The United States remains the world’s most significant economy and, as Australia’s third-largest trading partner and with various ASX-listed companies with North American operations, conditions in the US invariably impact on the local economy and equity market.
On a recent trip to the States, I spent time attending various company investor days, investment conferences and a series of face-to-face meetings with US executives and Australian listed companies with local operations. From this vantage point, I gathered a range of valuable investment ideas and insights into the world’s largest economy.
Overall, the world’s largest economy is robust and the outlook is generally positive in our view. However, the US economy is a two-speed story. The economies of states dominated by old industries remain subdued. Meanwhile, new age states and regions (such as Silicon Valley) are growing strongly, boosted by new economy companies such as Facebook, Amazon, Netflix and Google (the ‘FANGs’).
It is worth noting that disruptive businesses are continuing to make their presence felt across the US economy. Disruption is impacting various industries, including retail, with the likes of Google now extending their presence into the online grocery space.
There are strong signs inflation (excluding food) is again rising and the labour market is strengthening. With a mini infrastructure boom underway, Texas is suffering from a shortage of construction and skilled workers, an experience which is repeated in other parts of the country. These conditions should drive wage inflation of around two to three per cent which in turn, should hopefully lead to an increase in discretionary consumer spending.
With a little over four weeks until Americans head to the polls, the upcoming presidential election is dominating discussion on the streets and in boardrooms. The market’s ubiquitous view seems to be that neither candidate is particularly good. Voters appear more focused on regional Senate appointments to achieve change rather than the nation’s leader.
For the first time in history, the race to the White House has become a major national event. Millions of people are watching the election coverage, including last week’s presidential debate, which was the most watched in history. Interestingly some commentators are attributing the latest decline in consumer spending to Americans staying at home and tuning into the election, as well as the Olympics, rather than going out and spending. As I overheard one New Yorker describe, “this election has turned America into a reality show, and we can’t wait for the finale.”

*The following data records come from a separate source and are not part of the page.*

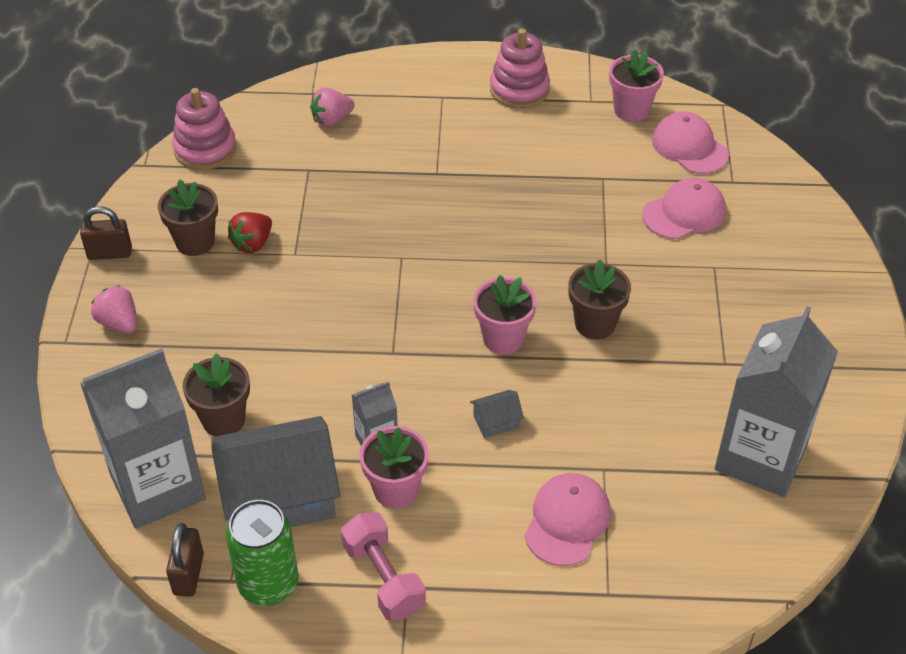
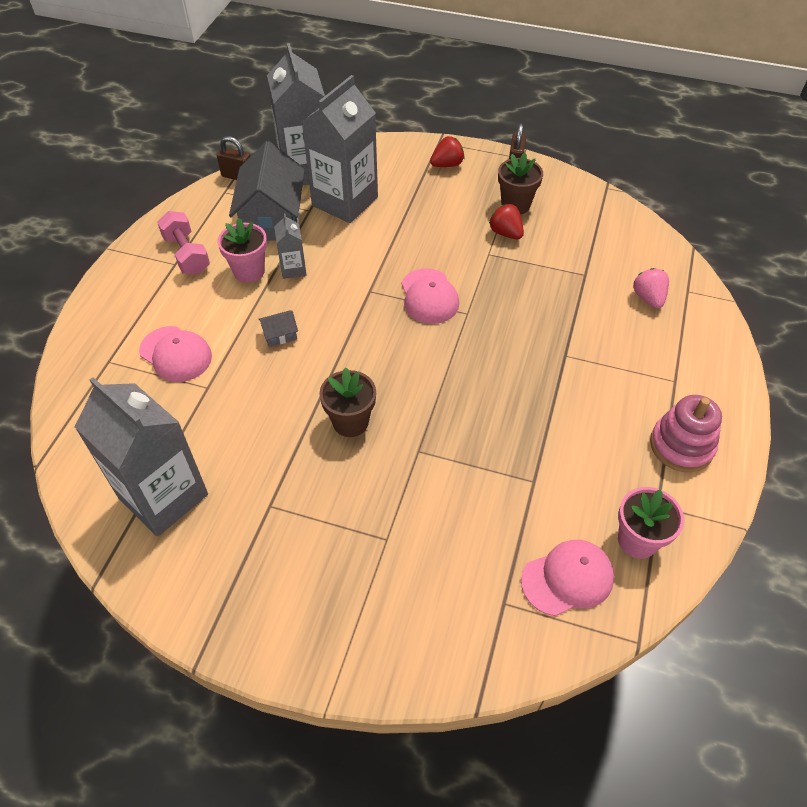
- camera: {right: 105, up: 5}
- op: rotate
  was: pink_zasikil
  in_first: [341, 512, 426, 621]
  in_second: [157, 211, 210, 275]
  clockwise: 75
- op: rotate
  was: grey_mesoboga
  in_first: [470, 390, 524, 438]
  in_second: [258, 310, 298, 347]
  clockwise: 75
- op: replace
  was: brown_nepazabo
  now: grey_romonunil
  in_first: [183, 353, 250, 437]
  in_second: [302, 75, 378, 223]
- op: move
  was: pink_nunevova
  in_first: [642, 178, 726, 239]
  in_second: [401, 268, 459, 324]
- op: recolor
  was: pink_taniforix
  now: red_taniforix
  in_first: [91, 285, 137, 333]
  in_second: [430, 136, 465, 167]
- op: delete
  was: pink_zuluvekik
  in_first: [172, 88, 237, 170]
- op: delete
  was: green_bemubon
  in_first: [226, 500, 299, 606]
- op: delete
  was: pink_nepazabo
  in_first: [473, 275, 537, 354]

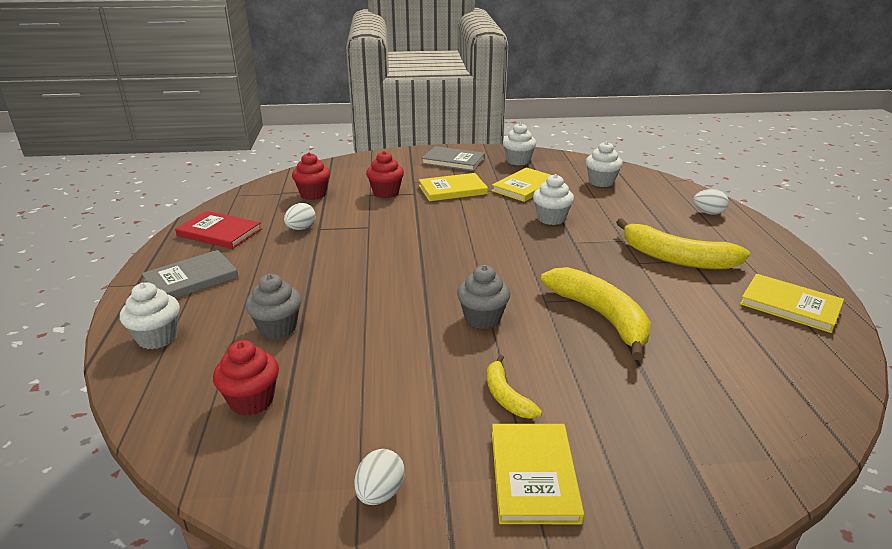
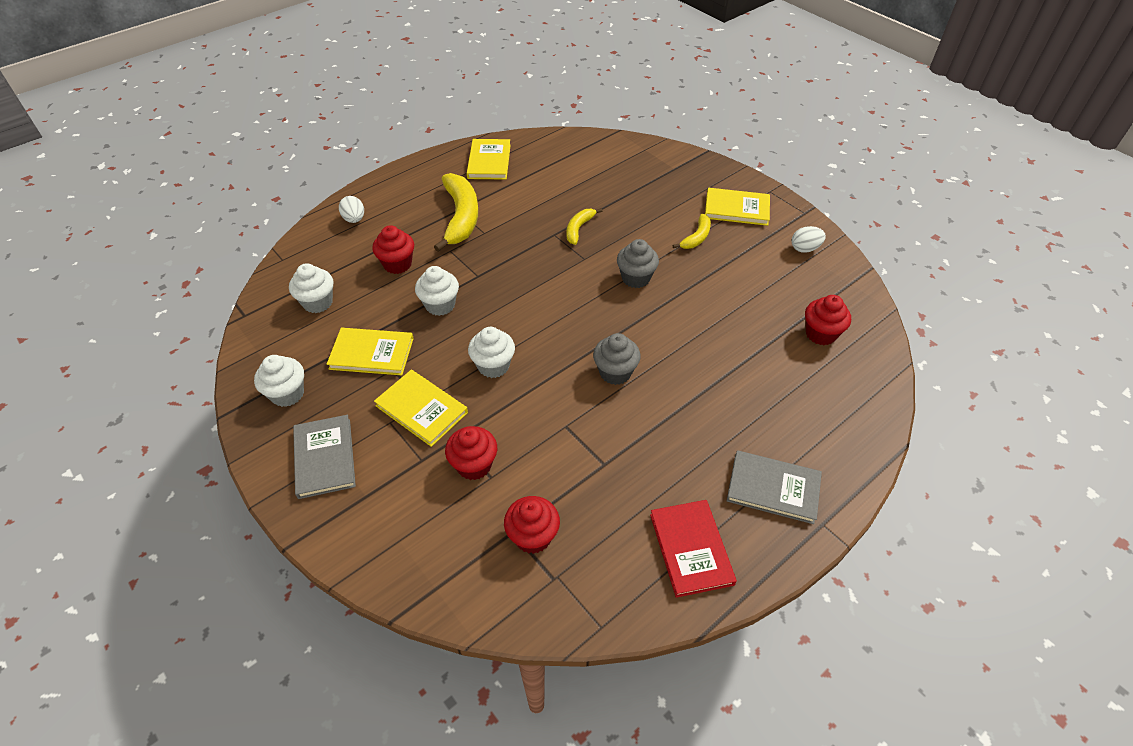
- camera: {right: -125, up: 20}
- op: insert
  now: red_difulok
  in_second: [372, 225, 414, 274]
- op: move
  was: white_difulok
  in_first: [120, 282, 180, 349]
  in_second: [468, 327, 515, 378]
- op: resize
  was: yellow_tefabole
  in_first: [541, 267, 651, 360]
  in_second: [566, 208, 603, 245]
  ratio: 0.52
- op: move
  was: grey_difulok
  in_first: [246, 274, 301, 339]
  in_second: [593, 333, 641, 385]
- op: rotate
  was: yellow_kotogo
  in_first: [492, 424, 584, 524]
  in_second: [705, 188, 770, 226]
  clockwise: 45
- op: delete
  was: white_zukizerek
  in_first: [284, 203, 316, 230]

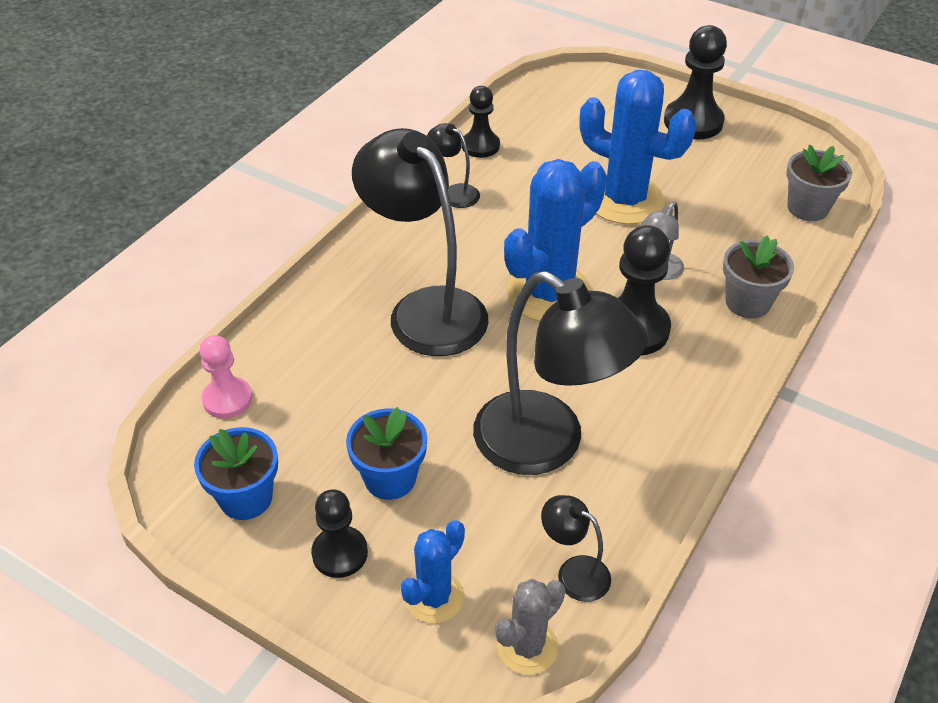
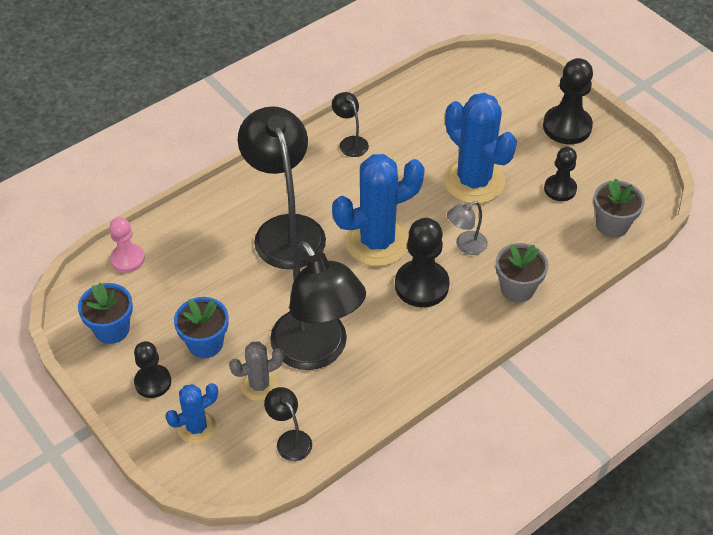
- camera: {right: 20, up: 5}
- op: move
  was: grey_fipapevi
  in_first: [495, 579, 565, 675]
  in_second: [229, 342, 284, 401]
- op: move
  was: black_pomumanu
  in_first: [462, 86, 500, 158]
  in_second: [544, 147, 577, 201]

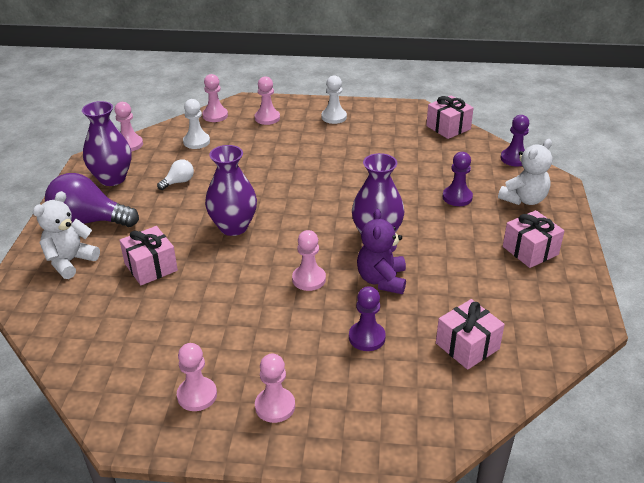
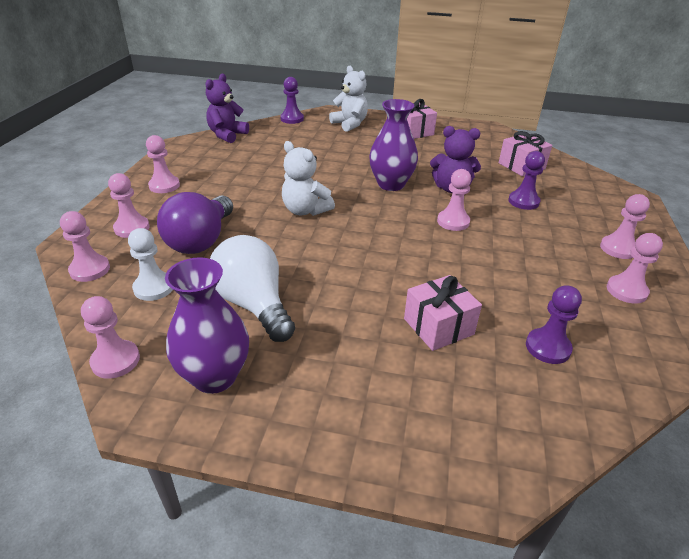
- camera: {right: -85, up: 0}
- op: recolor
  was: white_pomumanu
  now: pink_pomumanu
  in_first: [321, 75, 347, 124]
  in_second: [146, 135, 180, 193]
- op: move
  was: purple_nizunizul
  in_first: [45, 173, 139, 227]
  in_second: [157, 192, 233, 254]
- op: replace
  was: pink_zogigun
  now: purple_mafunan
  in_first: [426, 95, 474, 139]
  in_second: [206, 74, 249, 143]
- op: resize
  was: white_nizunizul
  in_first: [157, 159, 194, 190]
  in_second: [210, 235, 295, 342]
  ratio: 2.11
- op: move
  was: white_mafunan
  in_first: [33, 191, 100, 279]
  in_second: [282, 141, 335, 216]
- op: move
  was: purple_pomumanu
  in_first: [443, 152, 473, 206]
  in_second: [526, 285, 582, 364]
- op: delete
  was: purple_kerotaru
  in_first: [205, 145, 257, 236]

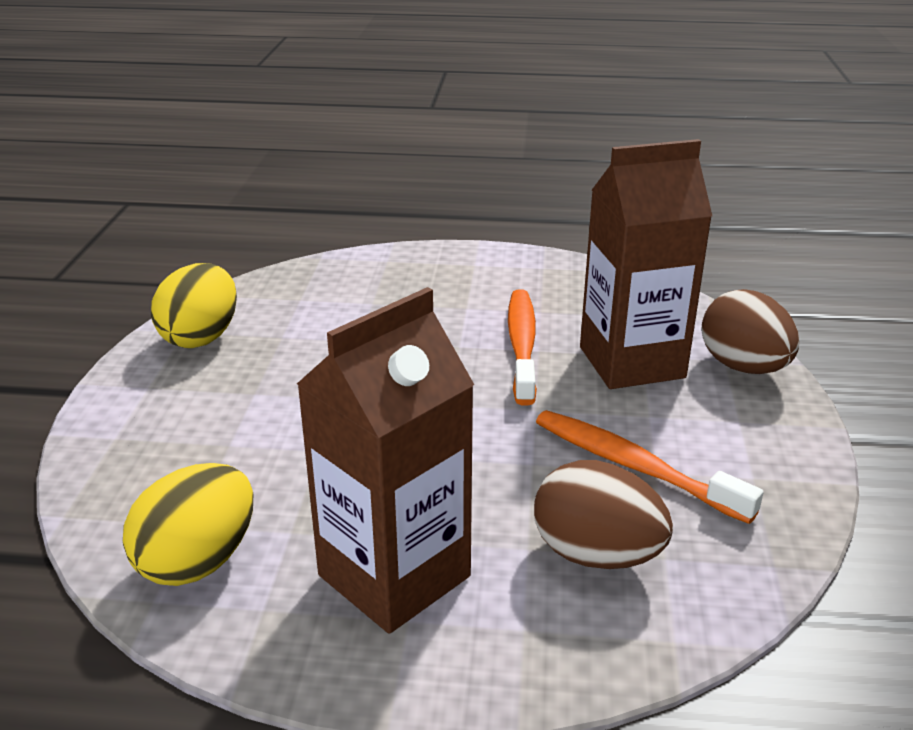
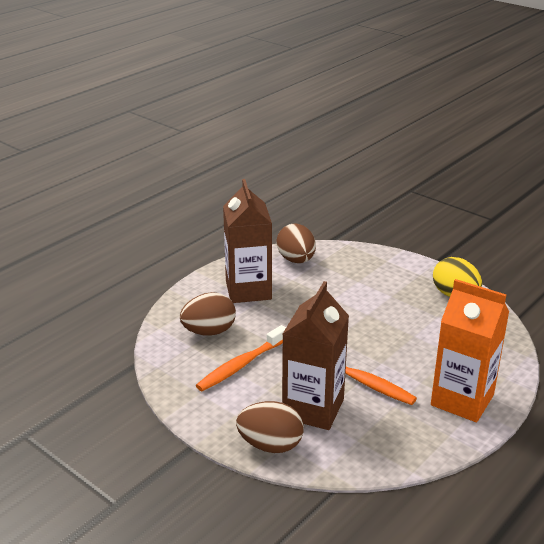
- camera: {right: 125, up: 0}
- op: rotate
  was: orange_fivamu
  in_first: [536, 410, 764, 524]
  in_second: [196, 325, 286, 391]
  clockwise: 150
- op: recolor
  was: yellow_zukizerek
  now: brown_zukizerek
  in_first: [123, 463, 253, 586]
  in_second: [276, 224, 316, 263]
- op: insert
  now: orange_romonunil
  in_second: [431, 279, 509, 422]

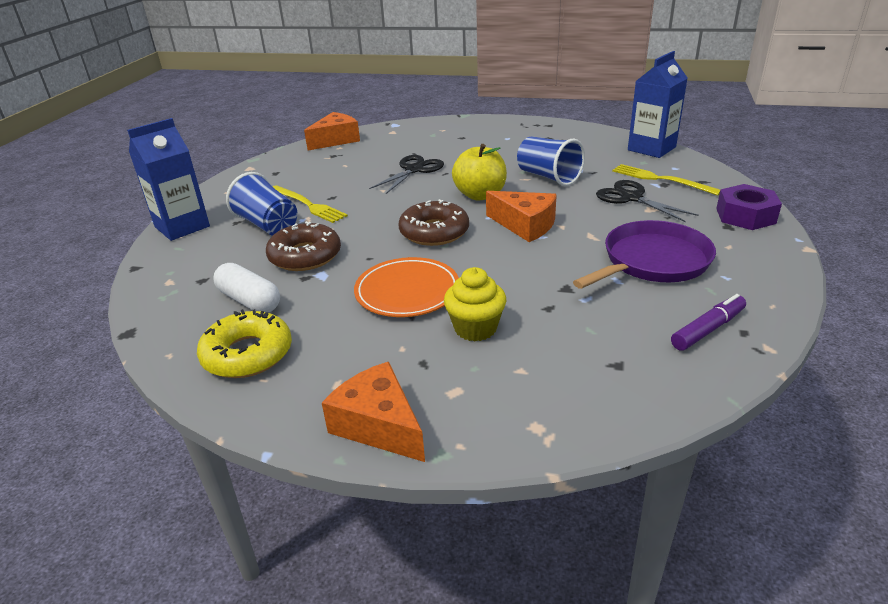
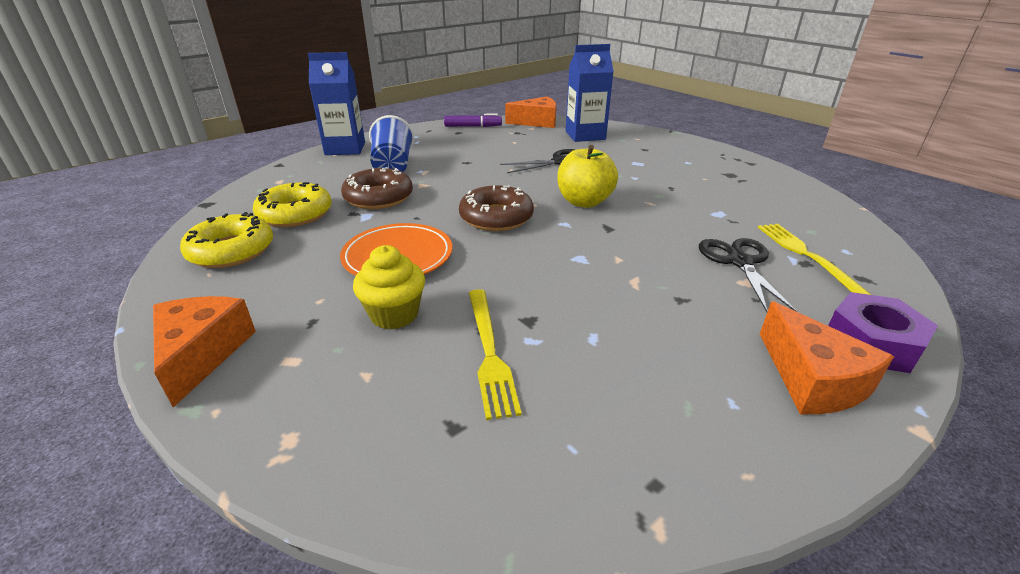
- camera: {right: 35, up: 0}
- op: replace
  was: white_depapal
  now: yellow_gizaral
  in_first: [213, 263, 280, 313]
  in_second: [253, 182, 332, 227]
- op: move
  was: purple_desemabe
  in_first: [671, 294, 746, 351]
  in_second: [444, 114, 502, 127]
- op: move
  was: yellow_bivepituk
  in_first: [272, 185, 348, 223]
  in_second: [469, 289, 522, 420]
- op: move
  was: blue_romonunil
  in_first: [628, 51, 687, 158]
  in_second: [565, 44, 614, 142]
- op: move
  was: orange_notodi
  in_first: [486, 191, 557, 242]
  in_second: [760, 301, 894, 414]
- op: delete
  was: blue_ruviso
  in_first: [517, 137, 585, 186]
- op: delete
  was: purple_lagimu
  in_first: [573, 220, 716, 289]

In our view, a Trump victory is a less likely outcome after the recent presidential debate. As the Wall Street Journal advert proclaims, “America’s politics is everyone’s business” and, if Trump does win, it would have an adverse impact on markets globally, including Australia’s bourse. However, we believe the effect on markets would be short-lived.
US online sales have surged 17.0% in the last quarter while mobile commerce surged 59.0%. Free shipping and free returns now offered by many retailers is driving a boom in apparel sales. Almost everyone you talk to has an account with Amazon Prime which guarantees purchases are delivered to consumers within two days of purchase within the US for an annual fee of $79. As the costs of fulfilling orders rises, competition from Amazon Prime is crushing smaller online retailers. Interestingly, while 19.8% of online sales are now via a mobile device, according to latest research the more expensive an item, the bigger the screen a consumer needs to make a purchasing decision.
With the US historically a world leader in online shopping, these trends will undoubtedly impact Australian retailers and consumers in time.
Real estate boom
While the upper end of the property market is soft, demand for affordable housing is strong. The demand is supporting sustainable growth with home buyers staying within their means, rather than excessively levering purchases.
The outlook for the US housing market is positive with continued growth likely in 2017. After hitting lows in 2012, property prices should see continued and stable increases driven by the bottom-end of the market. Rather than being limited to pockets of the market, the boom appears to be broad based.